1.6 Amendment to Exhibits. Exhibit C (Form of Compliance Certificate) of the Credit
Agreement is hereby deleted in its entirety and replaced with the Exhibit C (Form of Compliance
Certificate) attached to this Amendment.
1.7 Updated Schedule 7.2(v). Attached to this Amendment is the updated Schedule
7.2(v) to the Credit Agreement as of the Sixth Amendment Date.
ARTICLE II
REPRESENTATIONS AND WARRANTIES
The Borrower hereby represents and warrants that:
2.1 Representations in Credit Agreement. The representations and warranties of the
Borrower set forth in the Credit Agreement are true and correct in all material respects as of the
date hereof, except to the extent such representations and warranties relate solely to or are
specifically expressed as of a particular date or period.
2.2 Compliance with Credit Agreement. After giving effect to this Amendment, the
Borrower is in compliance with all covenants, terms and provisions set forth in the Credit
Agreement to be observed or performed by it.

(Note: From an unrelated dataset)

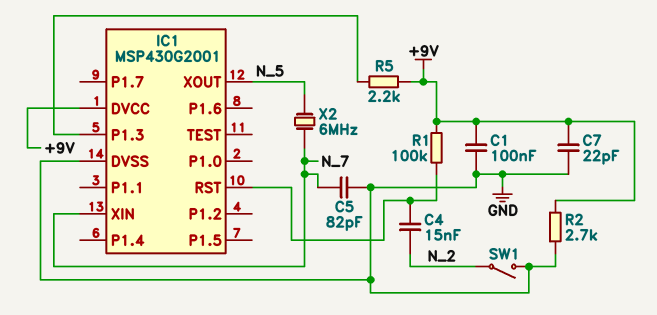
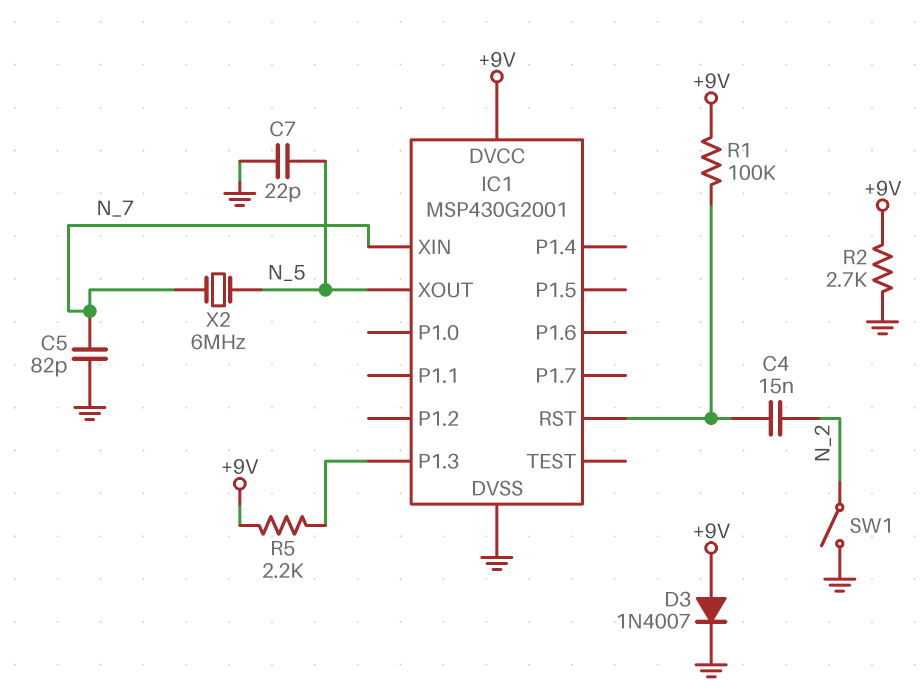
C1: 100nF (+9V, GND) -> none
C7: 22pF (+9V, GND) -> 22pF (GND, N_5)
D3: none -> diode 1N4007 (A +9V, K GND)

2.3 Due Authorization. This Amendment has been duly authorized, validly executed and
delivered by one or more authorized officers of the Borrower and each of this Amendment, and the
Credit Agreement, constitutes the legal, valid and binding obligation of the Borrower, enforceable
against it in accordance with its terms and each of the other Credit Documents constitutes the
legal, valid and binding obligation of the Borrower enforceable against it in accordance with its
terms.
2.4 No Event of Default. No Default or Event of Default under any of the Credit
Documents has occurred or is continuing.
2.5 Continuing Security Interests. All obligations of the Borrower, the Subsidiary
Guarantors and HB Service and its Subsidiaries under the Credit Agreement and the other Credit
Documents continue to be or will be secured by the Bank’s security interests in all of the
collateral granted under the Credit Agreement and the Security Documents, and nothing herein will
affect the validity, enforceability, perfection or priority of such security interests.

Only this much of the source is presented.